The story of the aleph, although more visual and fantastic, is easier to understand than the other two stories if one accepts the idea that it is actually a metaphor for the sublime. The words Borges uses such as “…dizzying spectacles … infinite … spider-web … labyrinth … secret, hypothetical object …” clearly points to classic definitions of the sublime. It is this object “… whose name has been usurped by men but which no man has ever truly looked: the inconceivable universe.” that conceptually links the three stories together. Those same words could arguably be used to describe death or art as it can be for the sublime. The distinction between the story of the aleph and the other two is the representative necessity of the aleph but then, that is the point.

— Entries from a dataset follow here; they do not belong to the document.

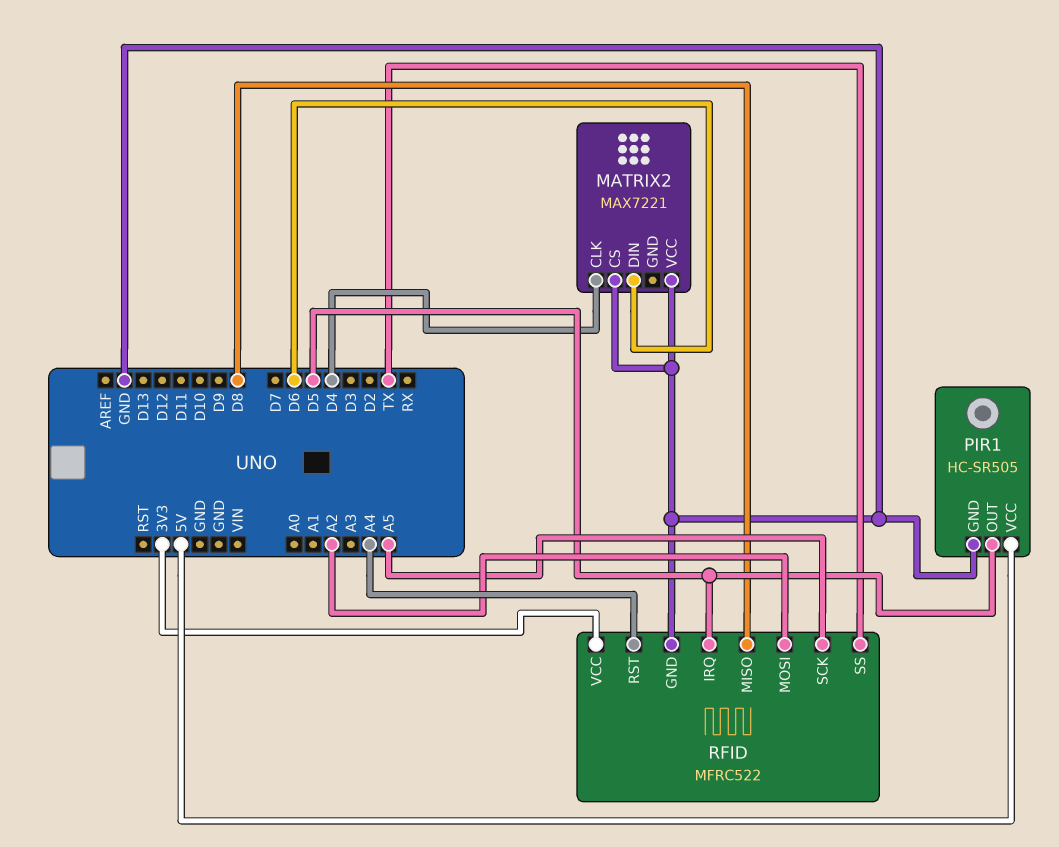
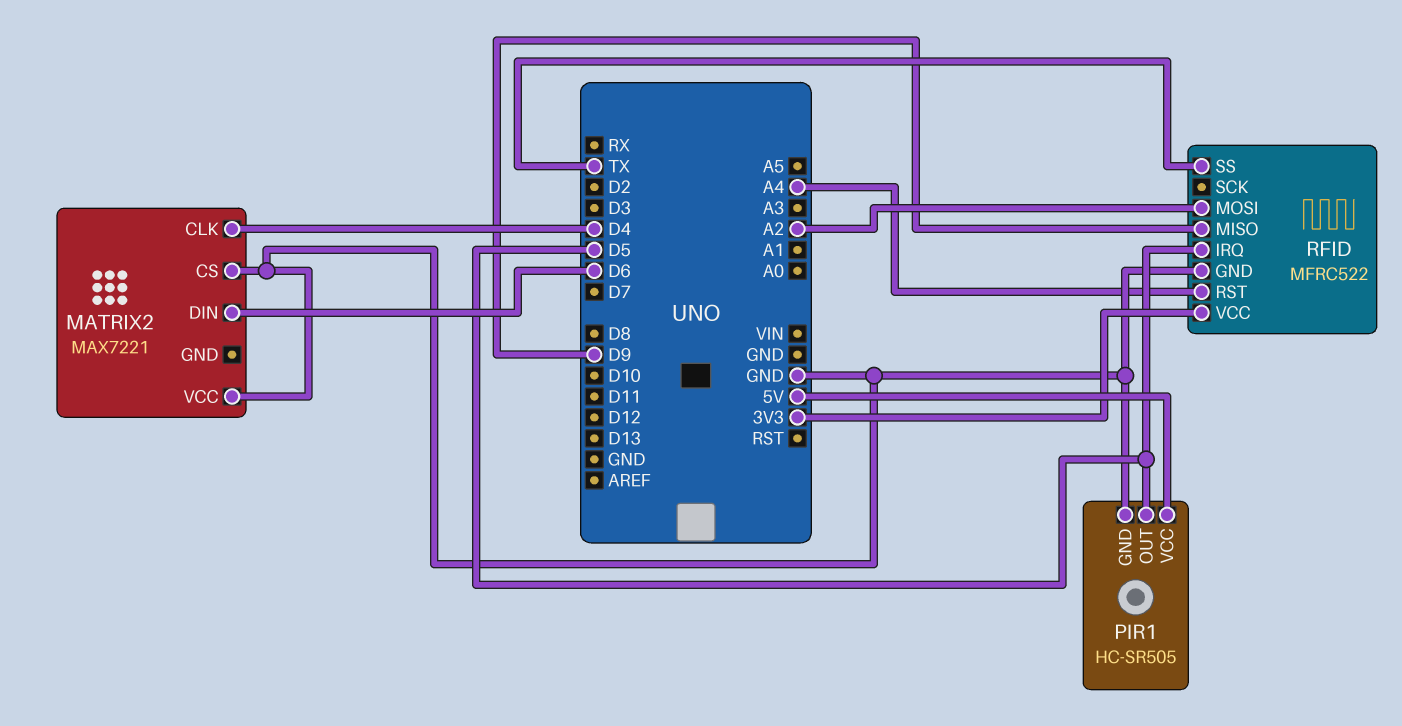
RFID pin MISO: D8 -> D9
RFID pin SCK: A5 -> none

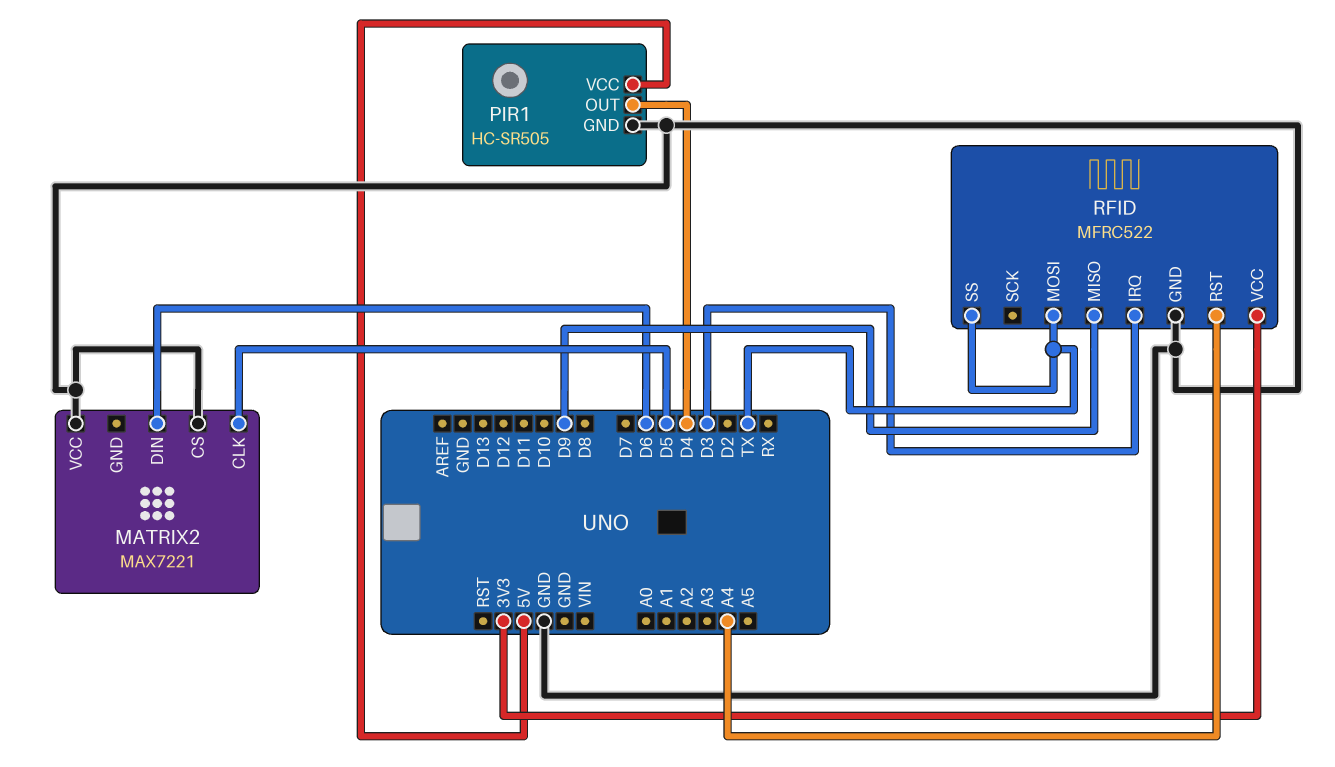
MATRIX2 pin CLK: D4 -> D5
PIR1 pin OUT: D5 -> D4
RFID pin IRQ: D5 -> D3
RFID pin MOSI: A2 -> TX

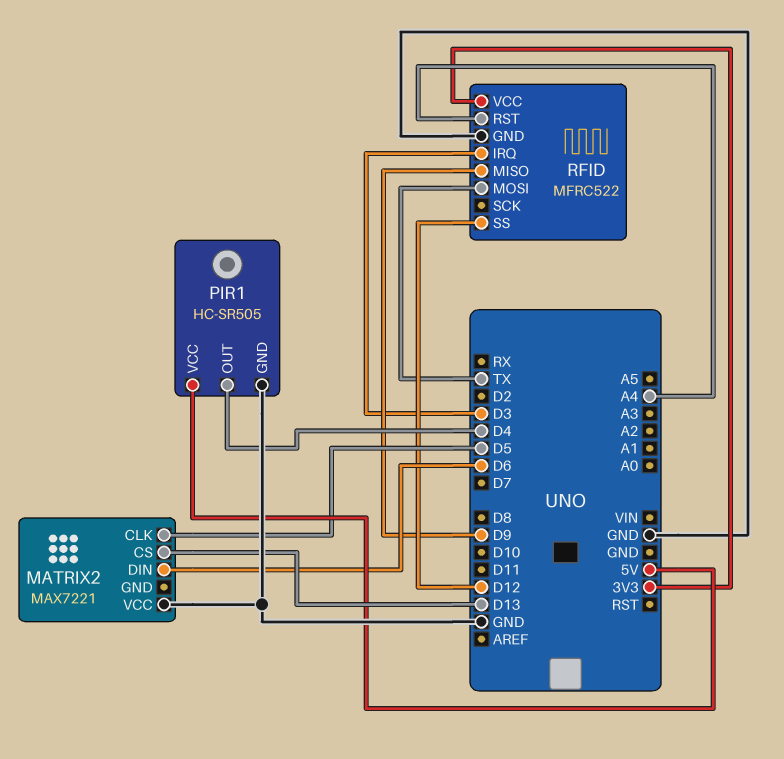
MATRIX2 pin CS: GND -> D13
RFID pin SS: TX -> D12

We cannot truly know death. We cannot truly know art. We cannot truly know the sublime. It is only through representations that can we conceptualize the unconceptualizable. This is why, according to Borges, the three concepts and the three stories are unreachable and always will be regardless of how much we may fool ourselves that it is within our reach.

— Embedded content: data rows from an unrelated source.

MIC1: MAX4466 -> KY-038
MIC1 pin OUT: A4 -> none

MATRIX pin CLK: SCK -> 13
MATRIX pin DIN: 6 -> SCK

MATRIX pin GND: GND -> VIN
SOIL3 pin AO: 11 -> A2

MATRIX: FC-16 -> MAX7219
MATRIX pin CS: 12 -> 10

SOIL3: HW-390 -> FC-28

The unconceptualizable nature of death, art, and the sublime is due to the limitations of human perception. In other words, the three stories and themes of Borges’ The Aleph share epistemological problems that our senses cannot resolve. We can approximate but never truly ascertain the nature of death, which is why we grieve so much and many times hang onto the memory of love lost. We may approximate but never truly ascertain the qualitative nature of art even though many argue it is firmly within the realm of the subjective. We may approximate the nature of the sublime but we are resigned to simply represent it through language and thought that may never be significant enough to truly understand. Borges’ protagonist is, in a way, sad and pathetic in his relationship with Beatriz and Daneri. His loss in the National Literature contest points to his failure in his art as well and that is the point. The character of Borges is us and we cannot presume, without risk of hubris, that we can achieve true knowledge of the sublime, art, death or we would be just as sad, just as pathetic but this is not a gloomy prospect. There is beauty in his vision of Beatriz as there is in his interpretation of art. There is beauty in the aleph as well but not knowledge and that is the thread between the stories that ties all the other threads together. We can appreciate beauty and the inconceivable without true knowledge of why it is beautiful.